Duhamel says that she hopes the spotlight from the Olympics will bring awareness to the issue. The Korean government recognizes this sensitive subject and, according to Marc Ching, founder of Animal Hope and Wellness Foundation, one they are paying restaurants to hide from the world.

Interestingly, South Korean President Moon Jae-in is a well-known dog lover who recently saved and adopted a dog from a meat farm. Because of this, activists hope that the focus on the Olympics will shed light on this topic as well, and perhaps prompt change.

The dog meat industry is a prevalent one in many parts of Asia, and the meat-eating is only part of the problem. The way the dogs are slaughtered is not fit for print, and advocates say that it is because the mentality is that they are just livestock.

The terror of the dog meat industry is one often not widely talked about, even among Olympians who are trying to be respectful of ‘culture.’ But with the Olympics being right there, the issue is at the forefront, though it’s been publicized no dog meat dishes will be associated with the Olympic games.

Related: US Olympians Go For the Gold While Clearing the Shelters

And for Duhamel, it’s at the forefront of her trip there as well.
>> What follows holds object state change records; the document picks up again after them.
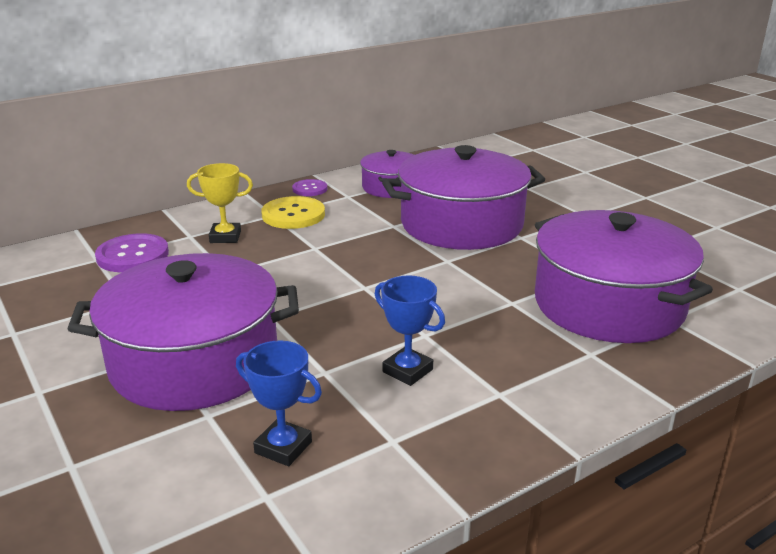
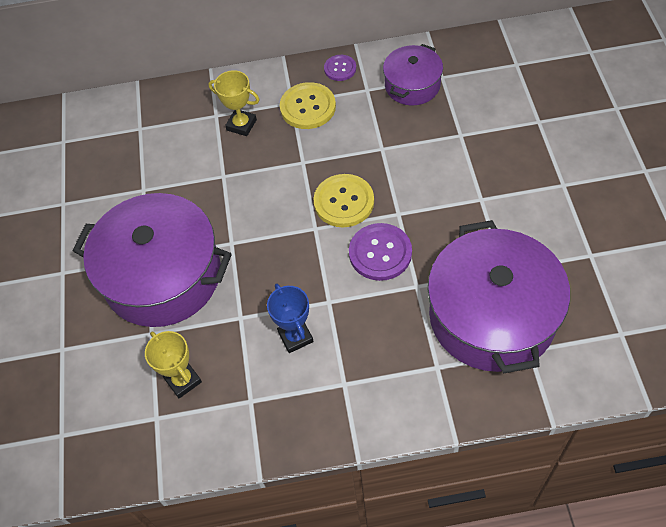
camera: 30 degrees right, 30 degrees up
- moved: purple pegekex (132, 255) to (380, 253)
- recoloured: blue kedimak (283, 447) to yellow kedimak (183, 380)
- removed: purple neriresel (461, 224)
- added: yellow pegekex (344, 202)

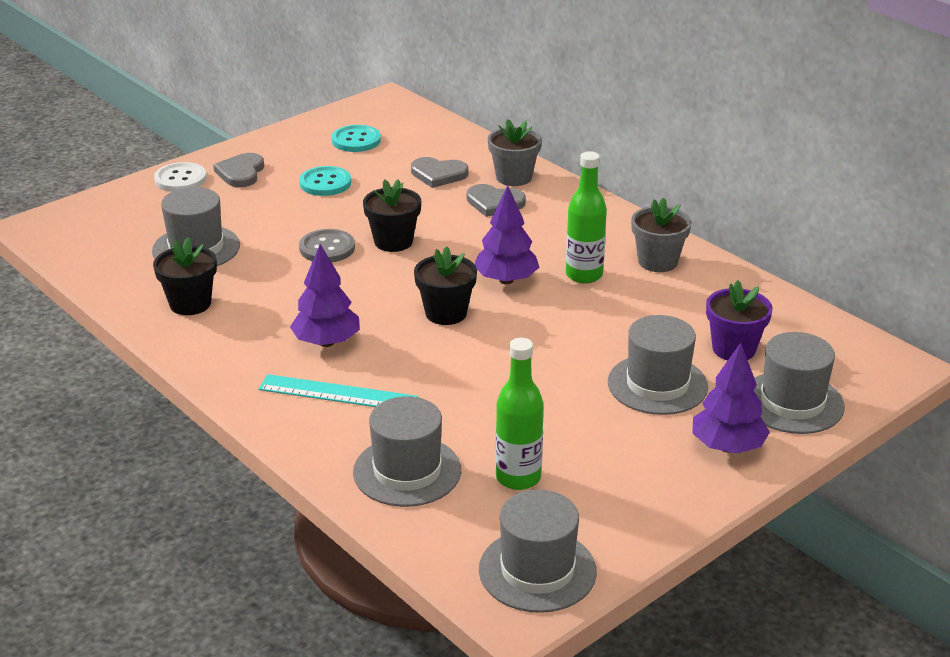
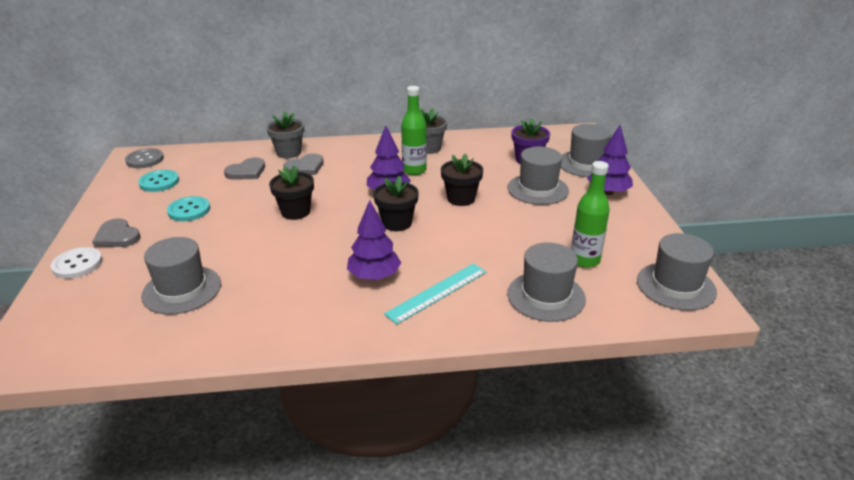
camera: 55 degrees left, 0 degrees up
- moved: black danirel (190, 304) to (461, 199)
- moved: grey pegekex (327, 248) to (145, 160)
She of course ultimately is looking to bring the gold home, but hopes that her outspoken attitude and sharing of the subject will inspire people to take part and make a difference in changing the industry. She wants Olympic visitors to know they can volunteer to take dogs back to North America like she is doing, through Free Korean Dogs, based out of Toronto.

Which means that whether she brings home a medal or not–there’s something priceless coming back with her on the return trip.